Po mszy abp Jędraszewski w przystani flisackiej w Sromowcach - Kątach poświęcił flisackie łodzie.
Flisak z ponad 40-letnim stażem Adam Grywalski powiedział, że początkowa data spływów przełomem Dunajca to 1832 rok, a od 1934 r. spływ organizuje Polskie Stowarzyszenie Flisaków Pienińskich.
„Ruch turystyczny na przełomie Dunajca związany był z uzdrowiskiem Szczawnica, które właśnie zaczęło rozwijać się w latach 30. XIX wieku. Chcąc popularyzować uzdrowisko, jego właściciel Józef Szalay postanowi zorganizować spływ przełomem rzeki” – wspominał Grywalski.
Do czego służyły w przeszłości flisackie łodzie?

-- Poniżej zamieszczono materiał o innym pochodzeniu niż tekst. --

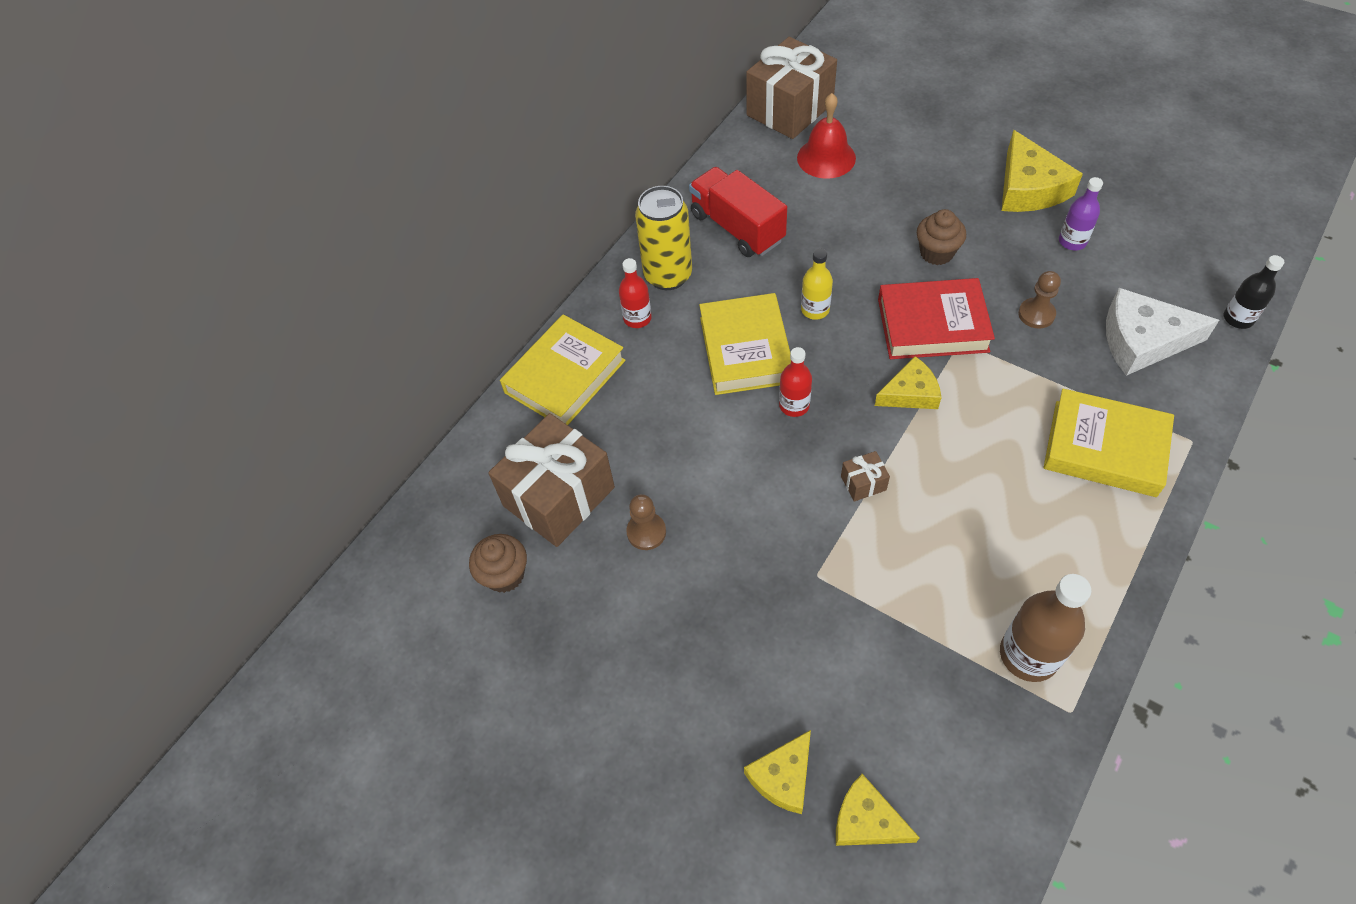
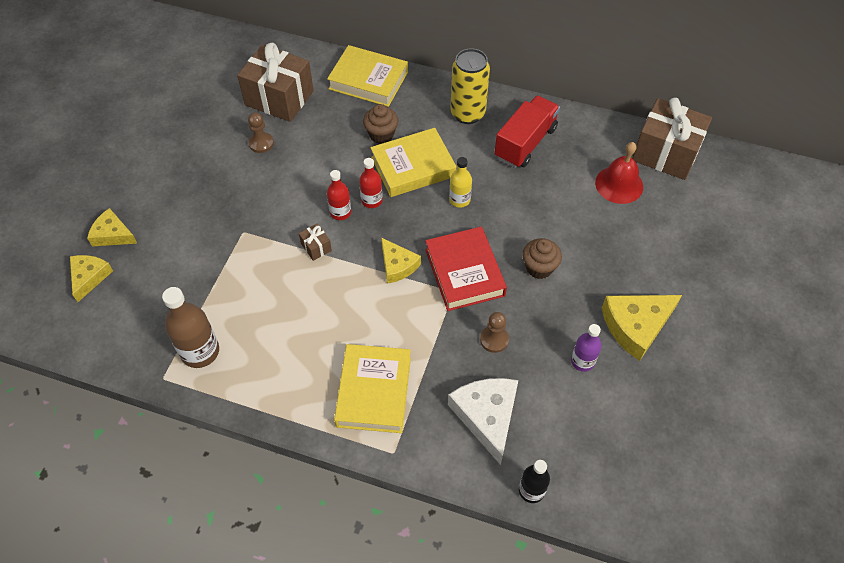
camera: 70 degrees right, 0 degrees up
(505, 575) = (224, 87): brown cupcake -> brown cupcake (381, 135)
(637, 318) = (425, 105): red bottle -> red bottle (340, 212)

Flisackie łodzie, które pierwotnie były dłubankami, służyły do połowu troci i łososi w Dunajcu.
„Początkowo dla przewozu turystów łączono takie dwie dłubanki, ale były one wywrotne, dlatego dołączono kolejne wydrążone pnie, a w połowie XX wieku złączono już pięć takich dłubanek tworząc szerszą trawę. Jeszcze do lat 70 XX wieku większości flisaków pływało dłubankami, a później drążone pnie zastąpiono tratwami zbijanymi z desek i takie są stosowane do dnia dzisiejszego” – wspominał Grywalski, który w pracy flisaka ceni sobie kontakt z ludźmi i opowiadanie turystom o pienińskiej przyrodzie.

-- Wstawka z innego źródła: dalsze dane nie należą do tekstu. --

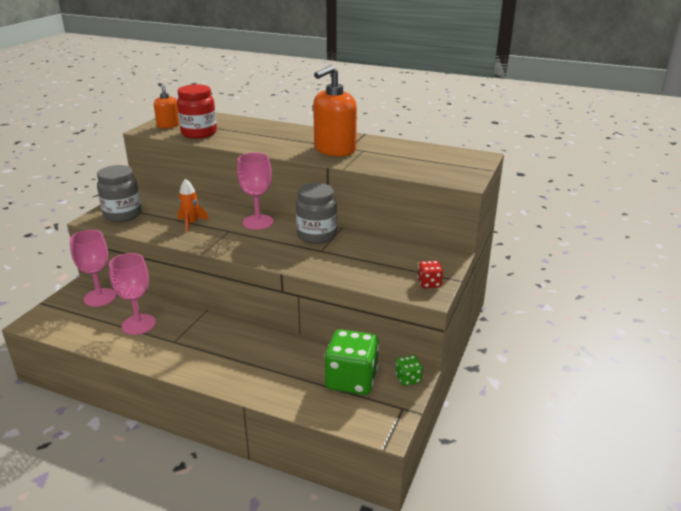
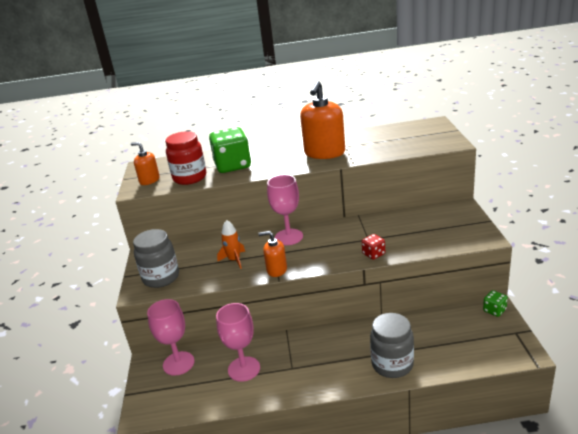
camera: 25 degrees left, 0 degrees up
(211, 244) = (276, 270): none -> orange soap dispenser
(316, 235) = (349, 229): grey jar -> grey jar (392, 364)
(351, 380) = (459, 330): green dice -> green dice (232, 165)
(429, 283) = (475, 231): red dice -> red dice (373, 254)

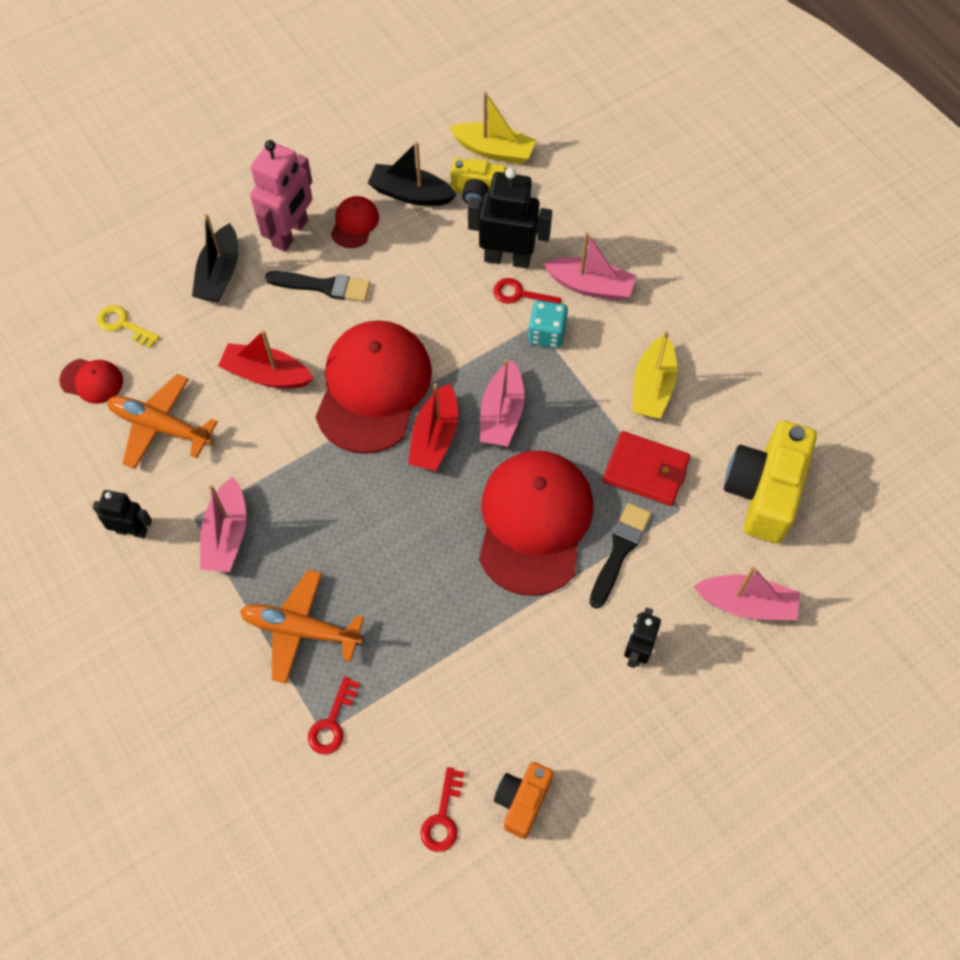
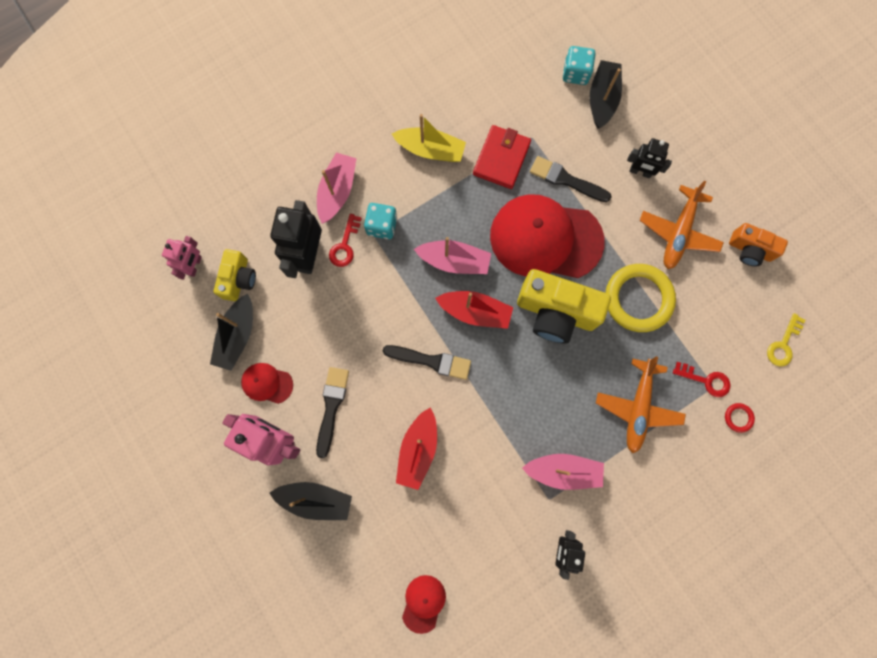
camera: 90 degrees left, 15 degrees up
(123, 325) = (367, 582): yellow key -> yellow key (783, 344)
(160, 426) = (467, 536): orange plane -> orange plane (678, 232)
(278, 763) = (738, 417): none -> red ring
(373, 388) = (431, 361): red cap -> black brush
(443, 817) = (765, 302): red key -> none
(449, 638) = (638, 299): none -> yellow ring
(494, 150) = (194, 265): yellow boat -> pink robot
(746, 604) = (602, 99): pink boat -> black boat
(764, 492) = (517, 80): yellow camera -> yellow camera (555, 312)
(783, 569) = (575, 73): none -> turquoise dice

Co trzeba zrobić, aby zostać flisakiem?
Każdy kto chce zostać flisakiem, musi przejść trzyletnie szkolenie, podczas którego pływa z mistrzem poznając każdą możliwą niebezpieczną sytuację. Po tym czasie zdaje egzamin. Oprócz tego, że flisacy dbają o bezpieczeństwo na spływie przełomem Dunajca, to opowiadają o przyrodzie i o pienińskich legendach. Z tratwy na przełomie Dunajca turyści podziwiają Trzy Korony, masyw Sokolicy oraz Czertezik, a także zabytki takie jak XIV-wieczny Czerwony Klasztor czy XVI-wieczny kościół w Sromowcach Niżnych.
Najstarsze przedstawienia pracy flisaków spławiających drzewo Dunajcem zostały przedstawione na polichromiach z 1589 r. w zabytkowym kościele w Krościenku oraz na XVII freskach w Czerwonym Klasztorze nad Dunajcem. Najstarszego literackiego opisu spływu dokonała w 1839 r. powieściopisarka i autorka przewodników, Łucja Rautenstrauchowa z Giedroyciów w dziele pt. "Miasta, góry i doliny".
Polskie Stowarzyszenie Flisaków Pienińskich od 1934 r. organizuje, turystyczne spływy przełomem Dunajca; zrzesza ponad 900 członków, w tym czynnych flisaków oraz emerytów.